STEP 4: WHAT IS THE HEAD SENTENCE FOR EACH OFFENCE?


  1. The Court will give the Offender the benefit of the doubt on mitigating factors applying the principles in Yalibakut –v- The State [2006] PGSC 27; SC890.
  2. I will consider both the mitigating and aggravating factors.
  3. The mitigating factors are;
    1. Guilty Plea
  4. The aggravating factors are;
    1. He was a nuisance in a Public Place.
    2. He has a prior conviction for this offence.
  5. Sergeant Wilson Golina of Police Prosecutions submitted that the Offender be given a non-custodial sentence.
  6. As I have expressed in the case of Police –v- Koive Hove and Police –v- Kairi Awa, being drunk and disorderly in public has become prevalent in the city and is a concern for this court.
  7. The sentence that I impose in this case must be deterrent in nature and must also rehabilitate the Offender. It must make the offender change for the better and must deter him from committing the offence.
  8. I note that there are more aggravating factors than mitigating factors. While he pleaded guilty, he was a nuisance at Boroko at the time of the Offence. He also has a prior conviction for the same offence.
  9. Both the Prosecution and the Offender asked for a non-custodial sentence during submissions on sentence. However, the question that I am faced with is whether a Good Behaviour Bond will serve one or more purposes of sentences.
  10. Sentences are for the purpose of Retribution, Separation, Rehabilitation and Deterrence.
  11. I am of the view that a Good Behaviour Bond will not serve any of the purposes of sentencing. This is because the Offender was previously convicted of this offence. He has not learned his lesson and has returned to commit this offence again. It is a waste of time putting someone on Good Behaviour Bond when he would commit the offence again. I have difficulty believing the offender’s plea that he would not commit the offence again. This is because the facts say that he is a habitual offender for this particular offence.
  12. When I looked closely at the facts of this matter, I noted that it is similar to the case of Police –v- Kairi Ava.
  13. I am minded to give the Offender a custodial sentence for this offence as it is the only way the Offender will be rehabilitated and it will deter him from committing this offence again and others from committing this offence.
  14. I therefore impose a sentence of three (3) months imprisonment.

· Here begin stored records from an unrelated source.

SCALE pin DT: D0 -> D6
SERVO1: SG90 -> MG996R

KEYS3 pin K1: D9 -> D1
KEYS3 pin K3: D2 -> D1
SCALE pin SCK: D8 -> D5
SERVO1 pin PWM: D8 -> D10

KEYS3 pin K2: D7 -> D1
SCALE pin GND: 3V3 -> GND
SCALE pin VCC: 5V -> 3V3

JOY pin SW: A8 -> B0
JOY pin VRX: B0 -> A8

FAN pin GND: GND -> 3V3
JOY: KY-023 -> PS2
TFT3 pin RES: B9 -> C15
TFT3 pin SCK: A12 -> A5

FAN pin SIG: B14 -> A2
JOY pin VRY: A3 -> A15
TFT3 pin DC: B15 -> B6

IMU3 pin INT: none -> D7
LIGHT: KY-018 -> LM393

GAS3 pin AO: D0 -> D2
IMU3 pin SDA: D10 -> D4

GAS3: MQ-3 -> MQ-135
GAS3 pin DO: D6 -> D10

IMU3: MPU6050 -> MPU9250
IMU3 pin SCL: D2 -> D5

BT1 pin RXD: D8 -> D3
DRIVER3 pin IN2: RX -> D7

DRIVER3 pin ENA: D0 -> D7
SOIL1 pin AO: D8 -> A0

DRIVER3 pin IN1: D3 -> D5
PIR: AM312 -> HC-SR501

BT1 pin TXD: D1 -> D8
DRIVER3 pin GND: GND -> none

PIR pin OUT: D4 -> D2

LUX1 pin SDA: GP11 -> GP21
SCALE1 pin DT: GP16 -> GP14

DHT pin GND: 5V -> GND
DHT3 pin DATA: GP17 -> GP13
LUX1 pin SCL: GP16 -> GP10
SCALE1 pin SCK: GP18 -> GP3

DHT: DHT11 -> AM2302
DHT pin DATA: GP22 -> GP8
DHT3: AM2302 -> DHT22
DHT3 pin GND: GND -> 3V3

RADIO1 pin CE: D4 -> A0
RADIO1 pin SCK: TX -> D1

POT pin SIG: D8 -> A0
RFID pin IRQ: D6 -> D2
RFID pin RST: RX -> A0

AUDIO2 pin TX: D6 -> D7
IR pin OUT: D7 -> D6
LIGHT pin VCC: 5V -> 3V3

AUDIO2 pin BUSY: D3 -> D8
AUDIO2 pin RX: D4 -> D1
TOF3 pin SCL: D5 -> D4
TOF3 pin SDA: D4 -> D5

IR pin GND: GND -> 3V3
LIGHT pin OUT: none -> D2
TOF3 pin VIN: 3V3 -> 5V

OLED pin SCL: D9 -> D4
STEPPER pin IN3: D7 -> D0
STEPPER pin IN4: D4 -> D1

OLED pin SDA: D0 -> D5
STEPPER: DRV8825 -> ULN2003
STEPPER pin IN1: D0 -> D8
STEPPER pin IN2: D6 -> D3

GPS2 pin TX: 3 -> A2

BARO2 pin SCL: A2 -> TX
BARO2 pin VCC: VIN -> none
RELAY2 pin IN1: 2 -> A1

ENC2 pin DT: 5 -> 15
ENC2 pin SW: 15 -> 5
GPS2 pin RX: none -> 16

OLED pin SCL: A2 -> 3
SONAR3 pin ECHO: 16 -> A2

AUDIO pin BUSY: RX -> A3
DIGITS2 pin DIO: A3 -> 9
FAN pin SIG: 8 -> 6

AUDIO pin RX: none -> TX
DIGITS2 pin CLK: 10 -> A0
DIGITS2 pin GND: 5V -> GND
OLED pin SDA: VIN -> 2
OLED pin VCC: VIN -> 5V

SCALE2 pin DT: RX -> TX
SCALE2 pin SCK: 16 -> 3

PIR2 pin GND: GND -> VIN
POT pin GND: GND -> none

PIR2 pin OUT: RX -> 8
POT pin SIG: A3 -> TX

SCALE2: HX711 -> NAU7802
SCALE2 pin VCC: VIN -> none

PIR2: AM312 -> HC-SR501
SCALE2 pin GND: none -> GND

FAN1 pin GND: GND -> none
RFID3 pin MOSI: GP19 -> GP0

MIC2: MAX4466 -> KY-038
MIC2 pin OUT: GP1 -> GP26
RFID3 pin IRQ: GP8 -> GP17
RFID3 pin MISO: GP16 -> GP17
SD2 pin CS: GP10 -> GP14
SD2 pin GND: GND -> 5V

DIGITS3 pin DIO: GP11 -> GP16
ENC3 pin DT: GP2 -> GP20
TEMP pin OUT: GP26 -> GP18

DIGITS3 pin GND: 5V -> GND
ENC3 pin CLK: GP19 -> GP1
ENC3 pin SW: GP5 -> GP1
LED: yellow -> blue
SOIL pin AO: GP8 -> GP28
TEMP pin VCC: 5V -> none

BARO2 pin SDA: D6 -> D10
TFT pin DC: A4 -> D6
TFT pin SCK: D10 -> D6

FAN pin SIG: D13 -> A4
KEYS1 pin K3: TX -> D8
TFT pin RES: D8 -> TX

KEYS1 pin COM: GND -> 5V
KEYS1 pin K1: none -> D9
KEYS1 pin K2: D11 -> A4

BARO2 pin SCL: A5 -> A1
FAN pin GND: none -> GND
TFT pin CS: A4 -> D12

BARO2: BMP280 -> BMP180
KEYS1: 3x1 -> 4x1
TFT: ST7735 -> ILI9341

STEP 5: SHOULD THE PRE-SENTENCE PERIOD IN CUSTODY BE DEDUCTED FROM THE TERM OF IMPRISONMENT?


  1. Yes. Section 3 (2) of the Criminal Justice (Sentencing) Act 1986, gives the power to the Court to deduct the pre-sentence time spent in custody. The Offender in this matter has been in custody since 15th August 2021. One month, 5 days will be deducted from the total sentence.

STEP 6: SHOULD ALL OR PART OF THE SENTENCE BE SUSPENDED?


  1. I have considered all the factors in this matter and I am of the view that none of the sentence should be suspended.

CONCLUSION


  1. In conclusion, the Court sentences the Offender to three months imprisonment in hard labour.

SENTENCE


  1. The following is the sentence of the Court;
    1. Allan Golo, having pleaded guilty and being convicted of the offence of Being Drunk and Disorderly under Section 4 of the Summary Offences Act is sentenced to three (3) months imprisonment in hard labour.
    2. Pursuant to Section 3(2) of the Criminal Justice (Sentences) Act 1986, the Offender’s period in custody of 1 month, 5 days is deducted from the total sentence of three (3) months.
    3. The Offender shall serve 1 month, 25 days in hard labour at Bomana Corrections Institution.
    4. A Warrant of Commitment is issued forthwith.